Question

I have a C++ library repeater.so that I can load from Python in Linux the following way:

import numpy as np                                    
repeater = np.ctypeslib.load_library('librepeater.so', '.')

However, when I compile the same library on Mac OS X (Snow Leopard, 32 bit) and get repeater.dylib, and then run the following in Python:

import numpy as np                                
repeater = np.ctypeslib.load_library('librepeater.dylib', '.')

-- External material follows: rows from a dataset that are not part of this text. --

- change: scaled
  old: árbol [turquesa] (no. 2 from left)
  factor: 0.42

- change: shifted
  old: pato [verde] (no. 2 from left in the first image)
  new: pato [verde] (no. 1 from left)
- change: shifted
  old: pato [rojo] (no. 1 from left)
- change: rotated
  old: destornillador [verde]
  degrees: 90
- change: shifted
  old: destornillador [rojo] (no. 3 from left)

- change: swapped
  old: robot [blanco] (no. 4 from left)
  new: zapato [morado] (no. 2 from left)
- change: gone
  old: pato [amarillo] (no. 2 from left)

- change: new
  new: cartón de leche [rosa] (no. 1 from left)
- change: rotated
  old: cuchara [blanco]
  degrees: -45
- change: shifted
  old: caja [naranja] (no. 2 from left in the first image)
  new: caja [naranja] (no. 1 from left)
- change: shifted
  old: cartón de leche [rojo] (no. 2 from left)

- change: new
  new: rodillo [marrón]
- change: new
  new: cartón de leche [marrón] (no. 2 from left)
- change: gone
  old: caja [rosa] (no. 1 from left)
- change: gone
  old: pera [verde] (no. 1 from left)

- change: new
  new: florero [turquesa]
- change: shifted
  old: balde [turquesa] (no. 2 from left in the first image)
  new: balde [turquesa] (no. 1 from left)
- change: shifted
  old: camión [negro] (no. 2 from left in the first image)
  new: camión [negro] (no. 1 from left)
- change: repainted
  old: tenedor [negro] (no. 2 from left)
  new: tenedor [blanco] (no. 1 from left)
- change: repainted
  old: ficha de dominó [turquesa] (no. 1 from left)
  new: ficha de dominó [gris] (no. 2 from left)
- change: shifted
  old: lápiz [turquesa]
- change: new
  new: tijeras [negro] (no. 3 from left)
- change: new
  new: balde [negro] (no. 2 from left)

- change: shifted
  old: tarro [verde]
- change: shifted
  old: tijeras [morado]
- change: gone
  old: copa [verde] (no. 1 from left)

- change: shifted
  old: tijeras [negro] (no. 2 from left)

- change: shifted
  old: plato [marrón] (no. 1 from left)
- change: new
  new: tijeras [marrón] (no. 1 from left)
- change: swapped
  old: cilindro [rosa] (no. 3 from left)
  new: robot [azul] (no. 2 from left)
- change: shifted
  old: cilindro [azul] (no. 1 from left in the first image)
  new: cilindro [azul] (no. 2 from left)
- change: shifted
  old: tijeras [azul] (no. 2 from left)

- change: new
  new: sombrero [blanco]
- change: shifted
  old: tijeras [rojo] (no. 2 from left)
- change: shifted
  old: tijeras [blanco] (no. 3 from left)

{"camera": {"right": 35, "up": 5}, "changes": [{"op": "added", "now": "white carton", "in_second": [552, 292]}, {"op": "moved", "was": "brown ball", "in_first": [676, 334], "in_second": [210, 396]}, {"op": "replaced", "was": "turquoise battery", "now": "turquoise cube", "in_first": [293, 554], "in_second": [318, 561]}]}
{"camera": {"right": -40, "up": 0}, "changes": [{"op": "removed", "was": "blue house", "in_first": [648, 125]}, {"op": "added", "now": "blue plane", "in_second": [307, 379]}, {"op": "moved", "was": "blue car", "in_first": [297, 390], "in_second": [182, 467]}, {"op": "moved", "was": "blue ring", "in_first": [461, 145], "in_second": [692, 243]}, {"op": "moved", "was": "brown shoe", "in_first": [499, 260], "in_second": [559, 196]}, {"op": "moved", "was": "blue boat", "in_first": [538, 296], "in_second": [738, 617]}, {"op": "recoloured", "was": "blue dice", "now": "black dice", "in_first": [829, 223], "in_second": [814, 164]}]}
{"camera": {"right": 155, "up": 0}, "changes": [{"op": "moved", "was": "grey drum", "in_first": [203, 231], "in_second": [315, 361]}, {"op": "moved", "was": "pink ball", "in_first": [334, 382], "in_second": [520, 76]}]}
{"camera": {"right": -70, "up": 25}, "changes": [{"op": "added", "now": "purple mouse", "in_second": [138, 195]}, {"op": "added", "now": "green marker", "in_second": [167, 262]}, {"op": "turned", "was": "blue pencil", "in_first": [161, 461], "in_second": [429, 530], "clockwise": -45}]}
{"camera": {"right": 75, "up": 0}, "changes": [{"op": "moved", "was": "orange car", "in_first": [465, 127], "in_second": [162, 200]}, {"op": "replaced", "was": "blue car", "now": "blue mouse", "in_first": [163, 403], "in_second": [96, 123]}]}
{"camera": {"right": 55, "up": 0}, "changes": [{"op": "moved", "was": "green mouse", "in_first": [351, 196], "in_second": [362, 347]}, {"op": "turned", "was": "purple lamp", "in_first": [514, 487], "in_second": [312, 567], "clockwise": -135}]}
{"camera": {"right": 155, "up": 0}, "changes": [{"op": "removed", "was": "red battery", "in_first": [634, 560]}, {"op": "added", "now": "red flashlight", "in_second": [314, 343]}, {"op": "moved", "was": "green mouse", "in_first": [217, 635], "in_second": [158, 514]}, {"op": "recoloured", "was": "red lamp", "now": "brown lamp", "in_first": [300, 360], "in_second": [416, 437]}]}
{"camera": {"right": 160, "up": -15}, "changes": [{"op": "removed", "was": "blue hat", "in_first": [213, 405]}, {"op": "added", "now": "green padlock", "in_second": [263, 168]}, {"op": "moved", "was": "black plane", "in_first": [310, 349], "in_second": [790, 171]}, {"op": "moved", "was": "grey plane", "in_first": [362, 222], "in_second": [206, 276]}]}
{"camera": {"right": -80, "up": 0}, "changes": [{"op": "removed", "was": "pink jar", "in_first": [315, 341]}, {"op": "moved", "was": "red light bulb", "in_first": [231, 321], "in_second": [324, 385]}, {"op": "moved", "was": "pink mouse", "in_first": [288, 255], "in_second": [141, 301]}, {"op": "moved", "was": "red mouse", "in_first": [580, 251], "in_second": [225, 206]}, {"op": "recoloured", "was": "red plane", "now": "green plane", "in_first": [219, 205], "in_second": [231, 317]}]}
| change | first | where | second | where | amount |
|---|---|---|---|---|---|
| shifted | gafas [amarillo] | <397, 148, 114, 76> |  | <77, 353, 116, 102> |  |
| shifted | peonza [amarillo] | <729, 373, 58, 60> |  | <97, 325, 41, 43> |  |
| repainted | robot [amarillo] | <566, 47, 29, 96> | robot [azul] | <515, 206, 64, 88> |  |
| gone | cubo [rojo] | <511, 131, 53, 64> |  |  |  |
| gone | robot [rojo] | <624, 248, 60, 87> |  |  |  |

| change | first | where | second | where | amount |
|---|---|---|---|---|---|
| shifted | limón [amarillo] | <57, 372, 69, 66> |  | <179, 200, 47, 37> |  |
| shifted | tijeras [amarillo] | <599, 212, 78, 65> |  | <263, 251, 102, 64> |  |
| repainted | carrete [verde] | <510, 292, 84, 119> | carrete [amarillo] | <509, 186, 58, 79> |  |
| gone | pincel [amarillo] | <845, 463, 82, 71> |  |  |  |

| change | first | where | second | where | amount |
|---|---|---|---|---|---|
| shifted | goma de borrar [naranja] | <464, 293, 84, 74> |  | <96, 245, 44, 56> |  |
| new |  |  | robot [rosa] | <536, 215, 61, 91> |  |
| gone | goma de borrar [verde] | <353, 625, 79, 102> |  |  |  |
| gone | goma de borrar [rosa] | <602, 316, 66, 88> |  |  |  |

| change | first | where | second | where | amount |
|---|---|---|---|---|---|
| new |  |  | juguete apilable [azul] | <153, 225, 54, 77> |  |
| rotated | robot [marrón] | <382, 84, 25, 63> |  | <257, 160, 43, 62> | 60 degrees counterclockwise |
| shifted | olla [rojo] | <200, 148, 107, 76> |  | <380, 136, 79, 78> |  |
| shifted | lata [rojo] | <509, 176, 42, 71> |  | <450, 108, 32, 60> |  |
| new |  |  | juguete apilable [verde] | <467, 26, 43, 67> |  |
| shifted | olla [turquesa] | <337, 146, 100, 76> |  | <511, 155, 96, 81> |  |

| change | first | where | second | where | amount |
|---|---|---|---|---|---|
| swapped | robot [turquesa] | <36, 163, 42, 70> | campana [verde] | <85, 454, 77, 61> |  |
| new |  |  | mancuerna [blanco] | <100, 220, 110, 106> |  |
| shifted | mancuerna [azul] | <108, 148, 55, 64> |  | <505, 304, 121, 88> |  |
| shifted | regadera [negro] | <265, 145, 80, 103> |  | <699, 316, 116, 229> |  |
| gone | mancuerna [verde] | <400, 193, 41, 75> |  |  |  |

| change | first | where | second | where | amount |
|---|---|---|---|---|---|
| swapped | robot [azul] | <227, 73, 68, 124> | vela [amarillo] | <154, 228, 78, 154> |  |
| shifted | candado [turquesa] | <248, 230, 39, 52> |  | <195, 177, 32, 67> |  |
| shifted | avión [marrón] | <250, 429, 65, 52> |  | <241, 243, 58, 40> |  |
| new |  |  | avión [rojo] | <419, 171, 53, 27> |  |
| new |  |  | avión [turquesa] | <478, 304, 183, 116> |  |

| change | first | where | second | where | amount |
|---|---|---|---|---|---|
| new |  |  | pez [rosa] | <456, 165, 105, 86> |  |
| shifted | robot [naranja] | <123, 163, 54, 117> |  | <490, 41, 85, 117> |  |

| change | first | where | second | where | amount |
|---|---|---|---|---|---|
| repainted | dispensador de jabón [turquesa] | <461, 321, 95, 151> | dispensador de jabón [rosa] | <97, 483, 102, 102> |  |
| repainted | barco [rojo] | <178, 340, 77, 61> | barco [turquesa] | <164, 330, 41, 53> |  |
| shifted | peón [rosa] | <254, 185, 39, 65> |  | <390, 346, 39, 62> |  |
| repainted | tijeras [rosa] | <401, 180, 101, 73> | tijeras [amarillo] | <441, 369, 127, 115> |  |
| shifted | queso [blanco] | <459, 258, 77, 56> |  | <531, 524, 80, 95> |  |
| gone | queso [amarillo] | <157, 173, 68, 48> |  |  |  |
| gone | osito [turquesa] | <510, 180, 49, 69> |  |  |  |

I get the following error:

OSError: dlopen(/mydir/librepeater.dylib, 6): no suitable image found.  Did find:
    /mydir/librepeater.dylib: mach-o, but wrong architecture

Do I have to do something different to load a dynamic library in Python on Mac OS X?

Was it helpful?

Solution

Nope. As the error message says, there's an architecture mismatch between your python and librepeater.dylib file. Use file to check what the architecture of librepeater.dylib is; your python is going to be built using one of the ones not listed.

OTHER TIPS

It's not just a question of what architectures are available in the dylib; it's also a matter of which architecture the Python interpreter is running in. If you are using the Apple-supplied Python 2.6.1 in OS X 10.6, by default it runs in 64-bit mode if possible. Since you say your library was compiled as 32-bit, you'll need to force Python to run in 32-bit mode. For the Apple-supplied Python, one way to do that is to set a special environment variable:

$ python -c "import sys; print sys.maxint"
9223372036854775807
$ export VERSIONER_PYTHON_PREFER_32_BIT=yes
$ python -c "import sys; print sys.maxint"
2147483647

See Apple's man 1 python for more information.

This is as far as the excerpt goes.